Some of Meade's moves fly in the face of corporate radio. Most stations don't put tracks on the air until they've been vetted to death by focus groups and the like. In Meade's opinion, "Research sucks ass. People are deciding if they like songs from a six-second hook over the phone, and to me, that's ridiculous. Most programmers are 95 percent research, 5 percent gut, and I'm 30 percent research, 70 percent gut." He also rejects the theory that the average dial surfer is unnerved by musical diversity. After hearing dirt bikers at a desert bash jamming to hip-hop and metal back to back, he launched Sunday Night Fusion, where "I'll go from Eminem to Static-X to Mudvayne to 50 Cent. It was a six-month fight to get that on, even though it's Sunday night, when nobody's listening. But it's turned out really cool, and people are loving it. This guy came up to me in the gym the other day and said, 'Sunday Night Fusion rocks!'"

Finally, Meade instituted "Flush the Format" segments, where virtually anything goes; midday DJ Double A Ron's sets can move from Frank Sinatra to Frank Zappa. O'Connor isn't sold on this concept yet, referring to it as "a noble experiment" but exuding little enthusiasm. Meade's not backing down, though. "It goes against everything a radio person would tell you to do," he says, "which is one reason I like doing it so much."

Breaking the rules had better pay off quickly, because before Meade formally took the helm, KBPI experienced a precipitous ratings slide. In the winter Arbitron survey, total listeners aged twelve and older declined 20 percent from six months earlier, landing the perennial top-ten finisher in thirteenth place. Meade calls these figures "wretched, dude," and acknowledges that KBPI's heritage is no guarantee that Clear Channel, which recently dumped KISS-FM's contemporary-hits formula in favor of a Spanglish mix, will preserve its format indefinitely. "It's all about the numbers for any corporation," he allows. "Let's face it: They don't care about what's coming through the speakers as far as content. Whether it's English or Spanish or rock or FM talk, I don't think it matters to them. What matters is, 'How's the station billing, and how's our stock looking?'"

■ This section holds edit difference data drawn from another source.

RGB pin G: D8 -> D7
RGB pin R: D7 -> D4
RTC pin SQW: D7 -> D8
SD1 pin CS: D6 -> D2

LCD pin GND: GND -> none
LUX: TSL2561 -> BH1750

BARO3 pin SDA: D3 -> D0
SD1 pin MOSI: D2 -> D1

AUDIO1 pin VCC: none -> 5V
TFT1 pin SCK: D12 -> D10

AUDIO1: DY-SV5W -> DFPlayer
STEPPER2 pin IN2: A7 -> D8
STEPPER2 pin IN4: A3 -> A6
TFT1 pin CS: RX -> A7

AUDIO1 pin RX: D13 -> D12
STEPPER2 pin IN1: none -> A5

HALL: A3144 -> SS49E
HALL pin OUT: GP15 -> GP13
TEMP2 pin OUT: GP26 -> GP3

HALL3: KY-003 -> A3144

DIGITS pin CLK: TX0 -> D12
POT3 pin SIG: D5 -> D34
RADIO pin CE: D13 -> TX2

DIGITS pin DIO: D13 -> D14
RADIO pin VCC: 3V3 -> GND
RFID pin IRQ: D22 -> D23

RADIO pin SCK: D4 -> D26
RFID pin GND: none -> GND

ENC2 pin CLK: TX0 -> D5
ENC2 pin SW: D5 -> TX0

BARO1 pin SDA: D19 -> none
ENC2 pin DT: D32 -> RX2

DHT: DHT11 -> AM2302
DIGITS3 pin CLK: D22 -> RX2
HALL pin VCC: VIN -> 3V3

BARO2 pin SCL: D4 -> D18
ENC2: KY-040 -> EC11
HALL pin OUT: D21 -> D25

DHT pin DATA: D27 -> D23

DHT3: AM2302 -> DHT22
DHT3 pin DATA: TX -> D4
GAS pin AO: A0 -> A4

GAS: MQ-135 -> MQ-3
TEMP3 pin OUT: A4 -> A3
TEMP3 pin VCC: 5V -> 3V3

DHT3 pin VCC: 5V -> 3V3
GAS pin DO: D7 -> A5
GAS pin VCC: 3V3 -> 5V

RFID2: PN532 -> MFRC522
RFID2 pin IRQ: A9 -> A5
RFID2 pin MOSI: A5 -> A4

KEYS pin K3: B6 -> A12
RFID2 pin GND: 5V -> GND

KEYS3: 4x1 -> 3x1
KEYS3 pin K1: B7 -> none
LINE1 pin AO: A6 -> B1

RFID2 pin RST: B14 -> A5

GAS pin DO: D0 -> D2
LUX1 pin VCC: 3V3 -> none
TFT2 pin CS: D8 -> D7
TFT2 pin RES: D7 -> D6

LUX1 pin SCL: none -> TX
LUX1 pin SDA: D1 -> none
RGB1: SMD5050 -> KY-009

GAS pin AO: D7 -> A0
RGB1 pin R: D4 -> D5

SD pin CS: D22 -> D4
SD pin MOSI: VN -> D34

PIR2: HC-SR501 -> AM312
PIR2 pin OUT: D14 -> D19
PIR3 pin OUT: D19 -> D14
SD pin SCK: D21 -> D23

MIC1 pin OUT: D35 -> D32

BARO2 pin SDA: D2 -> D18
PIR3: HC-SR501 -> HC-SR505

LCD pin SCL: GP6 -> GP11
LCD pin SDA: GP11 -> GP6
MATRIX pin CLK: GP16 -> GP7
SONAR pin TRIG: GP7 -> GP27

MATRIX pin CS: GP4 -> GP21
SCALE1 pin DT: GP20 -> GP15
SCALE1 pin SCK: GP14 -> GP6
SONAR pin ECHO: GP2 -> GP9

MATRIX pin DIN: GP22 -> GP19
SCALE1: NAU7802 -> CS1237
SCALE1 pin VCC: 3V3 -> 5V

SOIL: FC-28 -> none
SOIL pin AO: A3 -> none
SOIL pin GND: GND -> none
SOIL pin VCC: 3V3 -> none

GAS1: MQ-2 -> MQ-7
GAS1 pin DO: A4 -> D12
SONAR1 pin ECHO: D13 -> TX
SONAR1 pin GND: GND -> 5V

Such comments make Meade's mid-May joke-announcement that KBPI was going country, and that he'd be changing his name to "Buck Naked," seem more wise than wise-ass. Still, there's a bright side to the gloomy Arbitron score. "I was glad the last ratings turned out that way," he says, "because it gives me a chance to show what I can do when the restraints are off. Before, I was helping implement a plan, but it wasn't my plan. So I'm looking forward to showing what the station can do -- and I like being the underdog. I've been in that position most of my life, and the station, and rock radio across the country, is in that position, too. So I'm going to strap on the gloves and go for it."

And if one of his DJs pulls the stunts he used to? "I've run that scenario through my head a dozen times," he admits, "and I think I'll be more like a brother than a father. It'll be, 'Hey, bro, you've got to stop this shit,' as opposed to, 'You're grounded, you're suspended, you suck.'"

The voice of experience.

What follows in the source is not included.